One look at Earth's Moon is all it takes. It has been mussed up by scads of incoming celestial objects that produced lots of craters.

But our Moon has also been on the receiving end of artificial impacts over the last few decades. Moon probes and leftover rocket stages have contributed to the crater population-albeit too small to see from our planet. Robotic lunar landers from the United States and the former Soviet Union dot the Moon too.

Add in hardware castaways from human adventurers who made their way to the Moon from 1969 through 1972 as part of NASA's Apollo program, and you've got a lot of junk on the Moon.

Pinpointing old spacecraft and artificial impact craters is not only a curatorial courtesy, but also can generate important science.

That's the report from Philip Stooke, an associate professor within the department of geography at the University of Western Ontario in London, Ontario, Canada. Stooke described his lunar detective story in a paper released at the 37th Lunar and Planetary Science Conference (LPSC), held March 13-17 in Houston.

Precise locales

Starting in the 1960s, the "space race" between the Soviet Union and the United States was on full-speed. And the Moon was a place to demonstrate one-upmanship.

NASA's Ranger, Surveyor and Lunar Orbiter spacecraft set the stage for the piloted Apollo landers. For the Soviet Union, it was the robotic Luna-series that plowed into the desolate landscape, as well as soft-landed, roved around, and even shot samples back to Earth across cis-lunar space.

NASA's Lunar Reconnaissance Orbiter (LRO), to be sent moonward in 2008, will be able to spot some of this Space Age flotsam. LRO's camera system has enough resolving power for the task.

But there is uncertainty in targeting LRO's imaging hardware to scout out the precise locales of all that gear that has plopped down on the aged Moon.

Tighter coordinates

"I've devoted almost all my time in the last five years to my Atlas of Lunar Exploration, which is in the final stages now," Stooke told SPACE.com. Part of his research is focused on tracking down the whereabouts of decades-old mooncraft and identifying craters caused by human-made objects. One might think the locations would be well-charted.

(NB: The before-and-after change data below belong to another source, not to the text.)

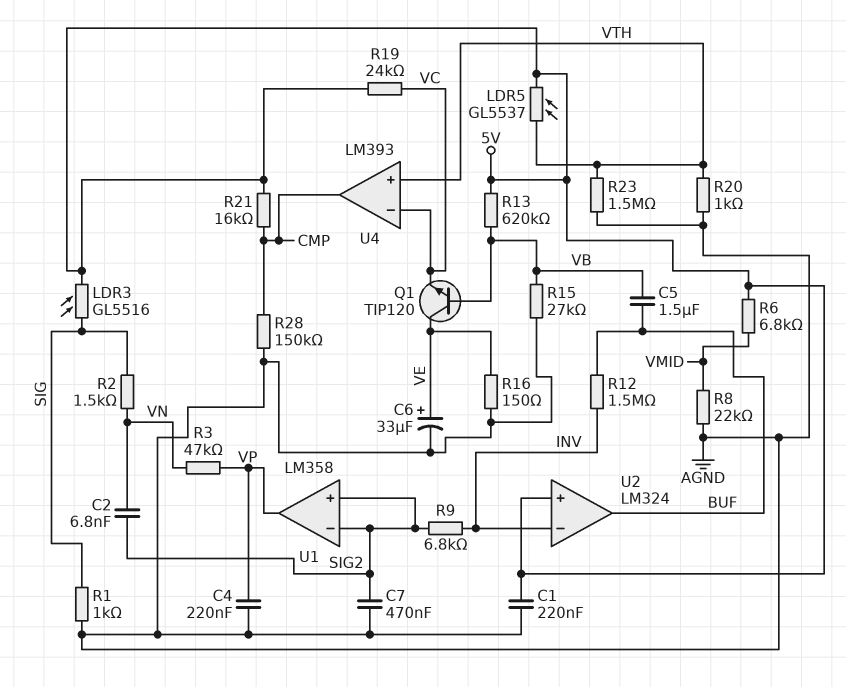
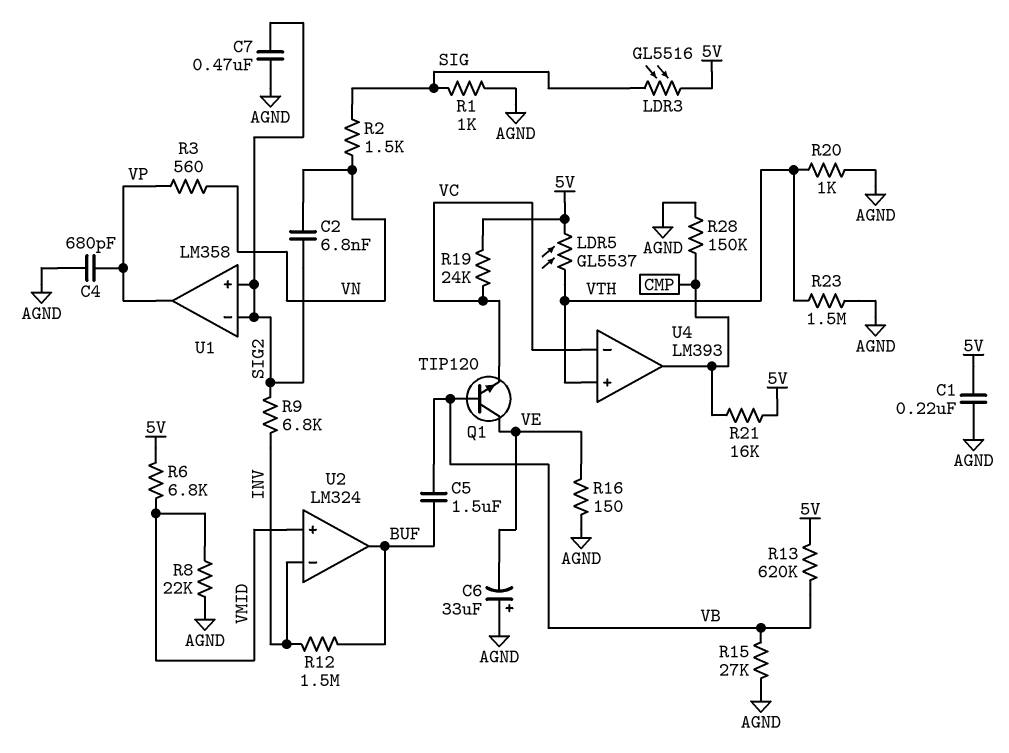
C4: 220nF (AGND, VP) -> 680pF (AGND, VP)
C6: 33uF (plus VE, minus AGND) -> 33uF (plus AGND, minus VE)
R3: 47k (VN, VP) -> 560 (VN, VP)
U2 pin in+: 5V -> VMID

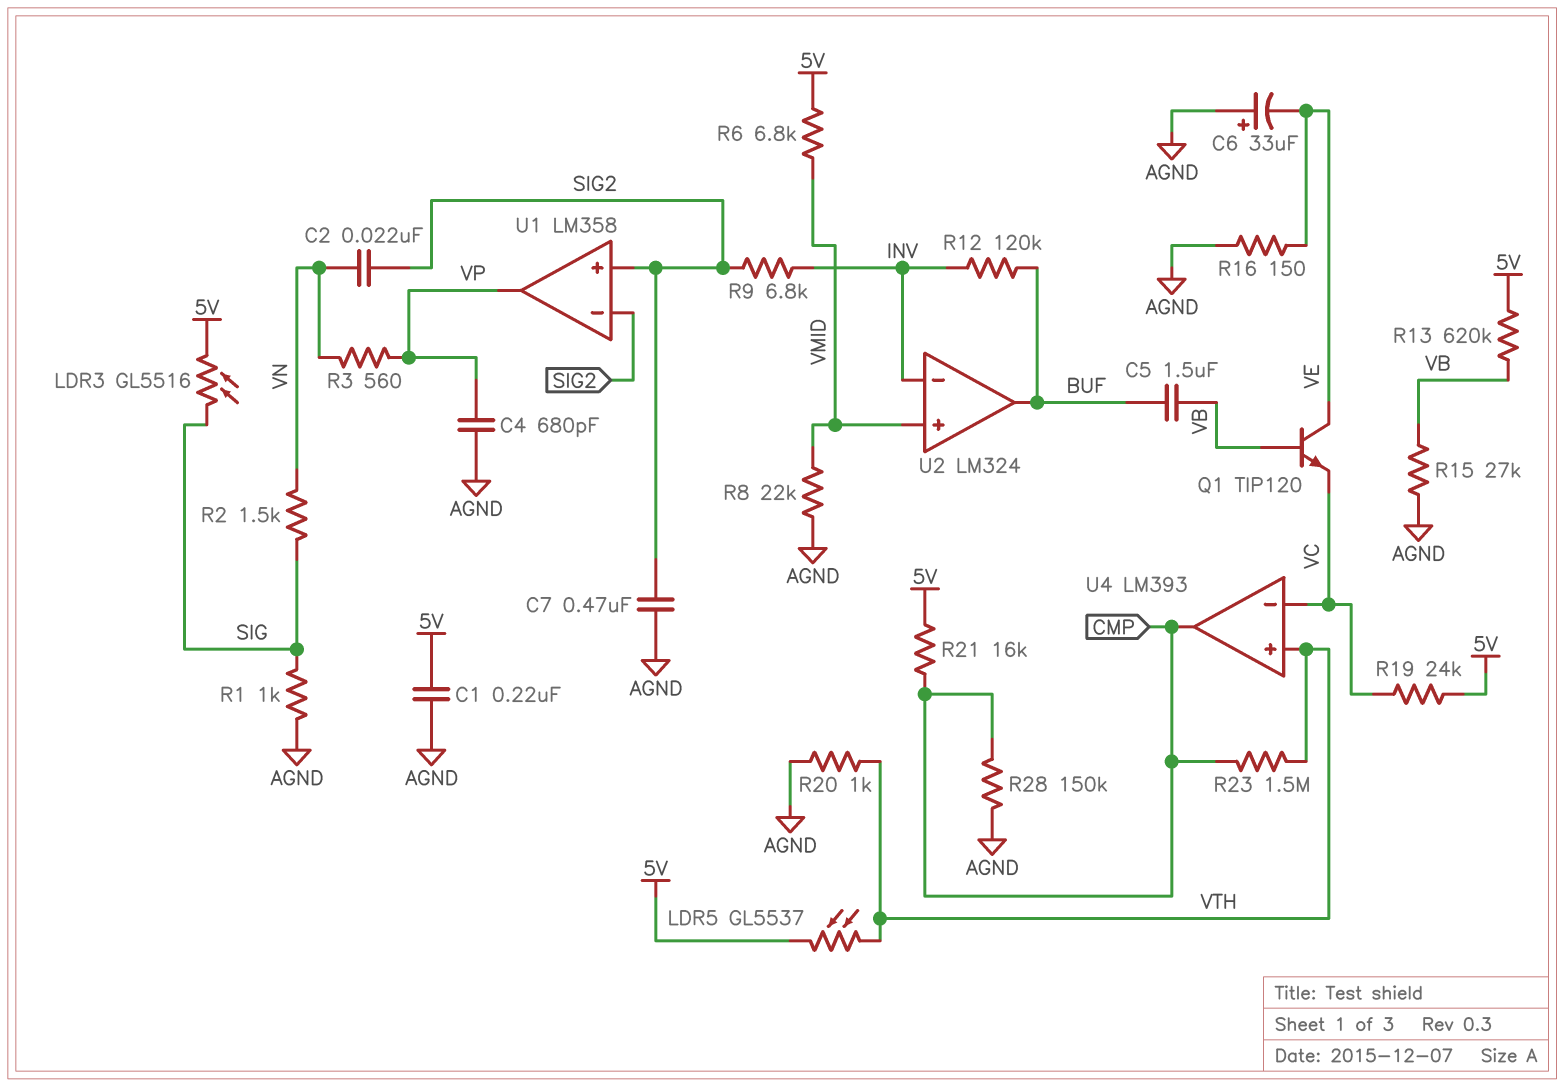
C2: 6.8nF (SIG2, VN) -> 22nF (SIG2, VN)
R12: 1.5M (BUF, INV) -> 120k (BUF, INV)
R23: 1.5M (AGND, VTH) -> 1.5M (CMP, VTH)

But spacecraft were "lost" because they were never found initially, Stooke said. There are those craft that came to rest on the lunar surface, with their positions known to within about 6 or 12 miles (10 or 20 kilometers), figured out by tracking a spacecraft's signals during descent. 

However, if future astronauts want to do a pinpoint landing near a piece of equipment, or wheel over to examine an old lander, they'll need much tighter coordinates.

In some instances, the imagery taken by landed spacecraft from the surface is a big help.

"That is also important for establishing the geological context of surface observations. So whenever something lands...people try to locate it precisely," Stooke pointed out. "The well established method for doing this is by comparing horizon relief features-hills or crater rims-on panoramas with the same features on orbital images. If you can match them you can locate the lander precisely."

Surveying for Surveyor

This method was basically invented, Stooke explained, by Ewen Whitaker of the Lunar and Planetary Laboratory at the University of Arizona in Tucson. He used it with Surveyor 1 and subsequent Surveyor craft that set down on the Moon between 1966 and 1968.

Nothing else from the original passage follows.